I finished Ask Again, Yes by Mary Beth Keane two days ago, and I waited and waited and waited, for everything to sink in before I write this final post and talk about my humble thoughts about it. Yes, it is that kind of book. No, I didn’t expect it. I expected good but this story, these characters, these lives–these journeys I went on with them, oh if only the word “good” has a superlative a thousand times stronger in degree and scope.
*Spoiler Alert*
Let’s begin with the character I like the least—Brian Stanhope. The one who kind of begins and ends the book. The weakest in his own character and imo also the one I felt the hardest to connect with. Also—if my memory is somewhat reliable—the only main character who does not get the treatment of a narrative from his own viewpoint. And yet he also feels real, the sometimes-life-sucks-and-people-disappoint kind of real.
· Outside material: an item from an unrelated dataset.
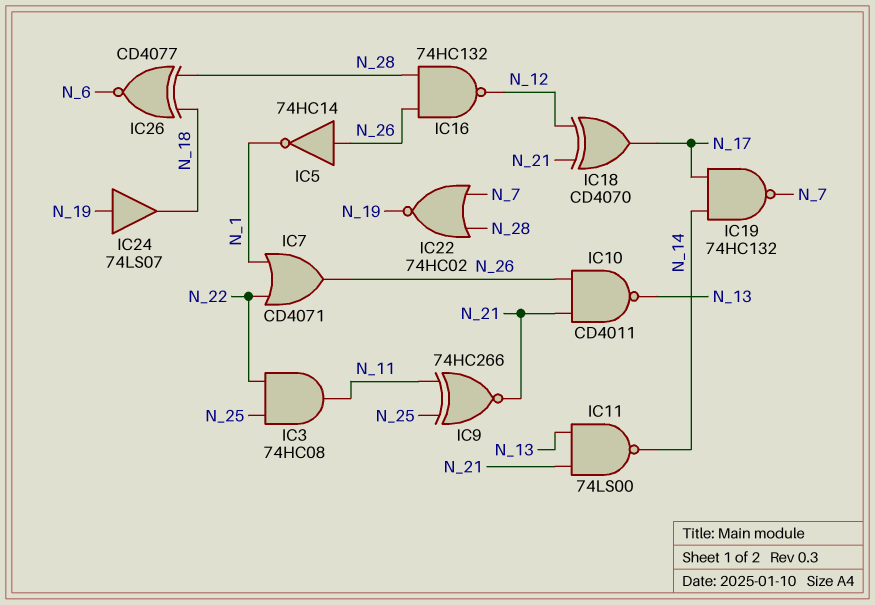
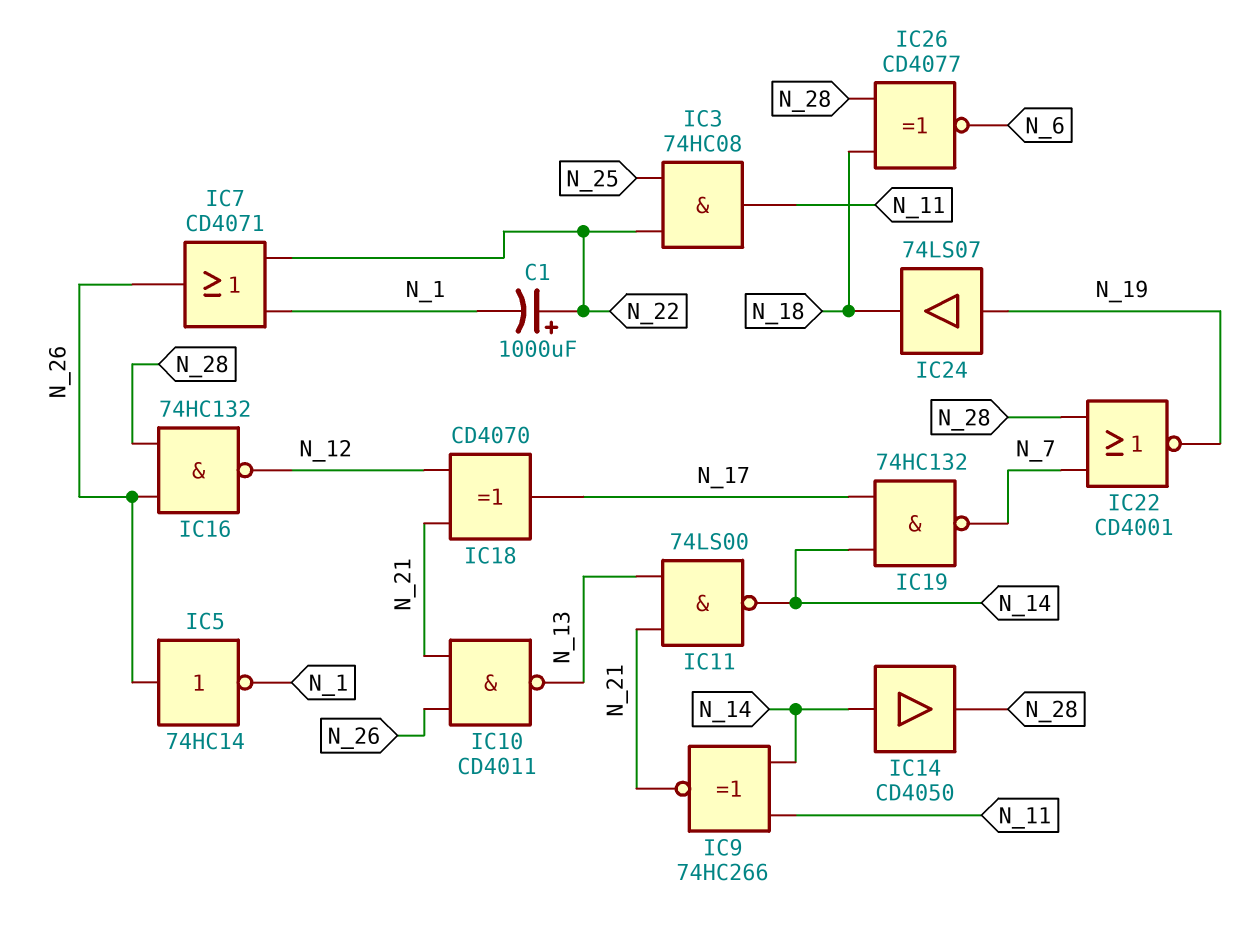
C1: none -> 1000uF (plus N_22, minus N_1)
IC9: XNOR 74HC266 (in N_11, in N_25, out N_21) -> XNOR 74HC266 (in N_11, in N_14, out N_21)
IC14: none -> buffer CD4050 (in N_14, out N_28)
IC22: NOR 74HC02 (in N_7, in N_28, out N_19) -> NOR CD4001 (in N_7, in N_28, out N_19)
By being a coward, to his wife Anne, to his son Peter, to his brother George, he ends up driving them all to become the strong characters they turn out to be.
I remember introducing this book as an American family drama in my first post about a month ago when I started reading the book. I still stand by this statement. Except this novel completely expanded my understanding of what a great family drama can do to you as a reader.
Life happens to each of us so fast and unexpected that we don’t remember even half of it, and even less, the more distracted we are. A great novel, especially one where you follow a few characters in and out, day to day, from childhood to marriage, without the fantasy or magic or saving the world all other great novels might have, really put you in perspectives. It’s the everyday we live, after all. The one time you wished to join the other kids in a snow fight along your 10-year-old neighbor best friend. The moment when you decided to be a police officer after college. The one when you succumbed to loneliness and cheated on your wife who loved you and you loved so much. The night you asked your loved one to marry you and she said yes. Those are the hopes and wants and failures and triumphs. They are the stuff our lives are made of.
The great novel zooms in and lays out these defining moments and because it is made of words printed on paper, allows us to really look at the beginnings and the middles and the next thing—not the ending because nobody really sees the ending, not of one’s own life, not of the characters—and by doing so expands the horizon so much that you can honestly say your own life is enriched by the experience. You look at your own life differently.
“Things are better now, they feel like they’re getting better—don’t they? But there might be more coming. This might be the least of it. Have you thought about that? We knew nothing about what it meant to grow up, to be partners, parents, all of it. Nothing. And maybe we still don’t. Would you have said yes back then if you’d known?”
“But I know now. So ask me.”
“I’ll give you a hint,” she said, squeezing his hands until he looked up to meet her eyes. “Then and now, I say yes.”